9/11 is no different. Flight 93 has become 9/11's pony.
Boys like explosions and car chases. Girls like complicated movies about relationships, which proves they are sophisticated. And if you actually get off on all this heroism stuff, then you are just a dumb jock.
Yes, it appears from the cockpit recordings recently released that something noble — a passenger uprising that disrupted the hijackers' plans — happened on that flight. But is it possible to separate it out from the other events of the day? In three out of four cases savage mass murderers prevailed. A "war on terror" has ensued; a war in Iraq followed. In neither case is it clear that the outcome is going to be favorable. The story of 9/11 as a whole increasingly seems a portent that Flight 93 was an aberration, and that those intent on suicidal martyrdom may well prevail over those who value human life over holy books. This possibility is something no one likes to dwell on, and in that sense the "triumphant" fable of Flight 93, genuinely heroic as it is, represents a comforting diversion. There must be a pony.
Of course it's not clear that the outcome is going to be favorable. Of course we dwell on the possibility of failure. A 5 minute tour of the warblogs will make it clear that we obsess over the possibility of failure. Examples of genuine heroism are precious and needed because failure is very possible and the outcome will be influenced by how we handle this. But that's the kind of thing soldiers and police and firefighters and EMTs and other Mars types understand.
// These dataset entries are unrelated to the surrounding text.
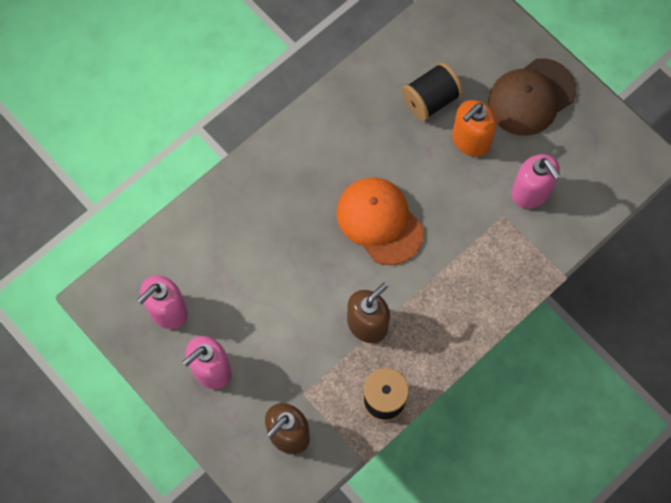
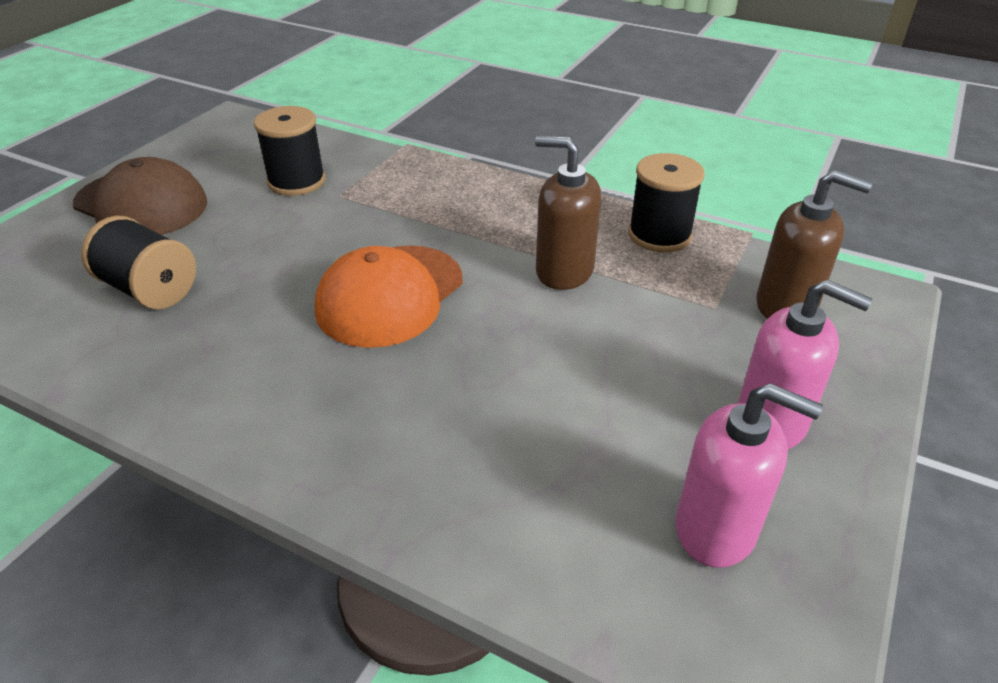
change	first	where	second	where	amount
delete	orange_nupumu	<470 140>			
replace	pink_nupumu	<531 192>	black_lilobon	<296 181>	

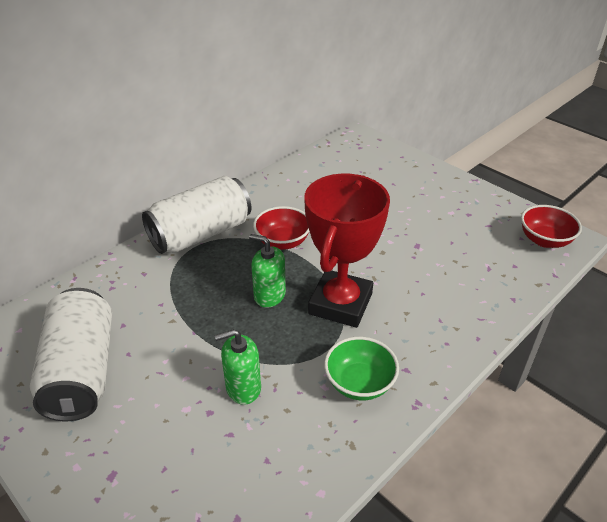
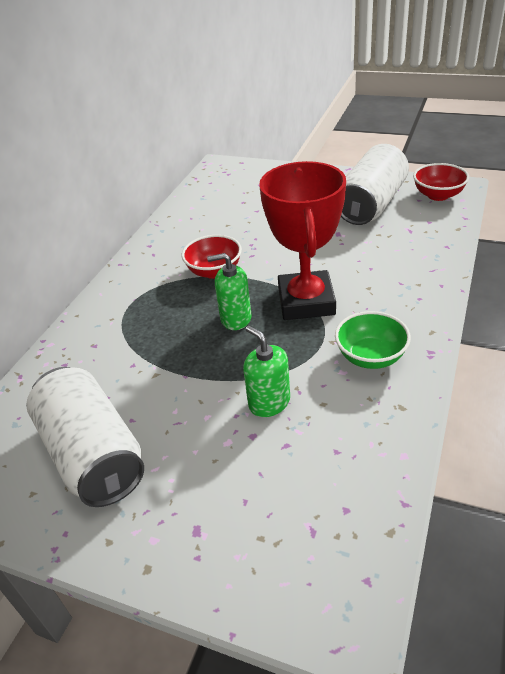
change	first	where	second	where	amount
move	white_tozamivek	<201 234>		<371 204>	
rotate	green_nupumu	<243 388>		<269 402>	90 degrees clockwise

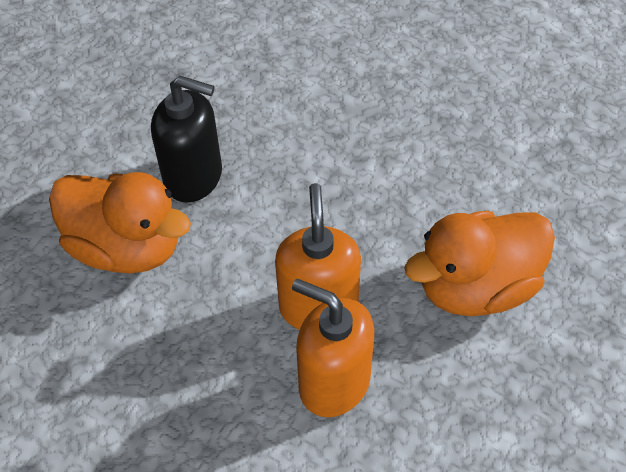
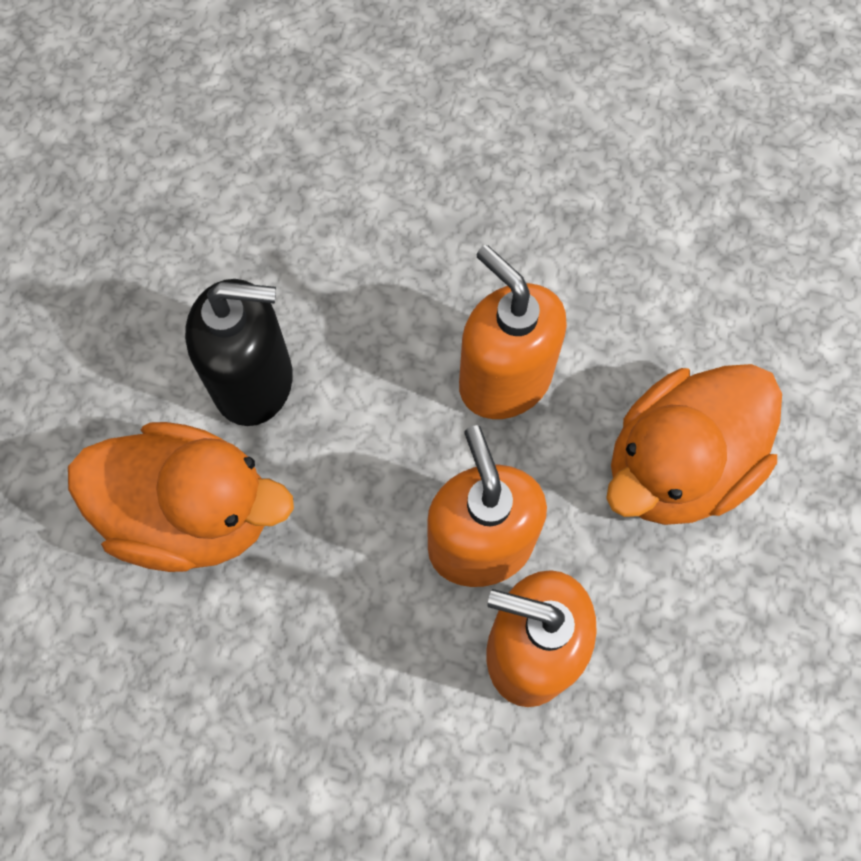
change	first	where	second	where	amount
insert			orange_nupumu	<504 380>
I do think Rosenbaum knows this, and he just does not want to be put in the position of having to choose whether to rise to the occasion. If he can invalidate the idea of rising to the occasion, if he can do an end run around the conflict and pronounce that we are all doomed anyway, he can avoid not only being tested, but the possibility of being tested. If enough of us believe him, then we will all join him in avoiding this challenge and he won't be shown up.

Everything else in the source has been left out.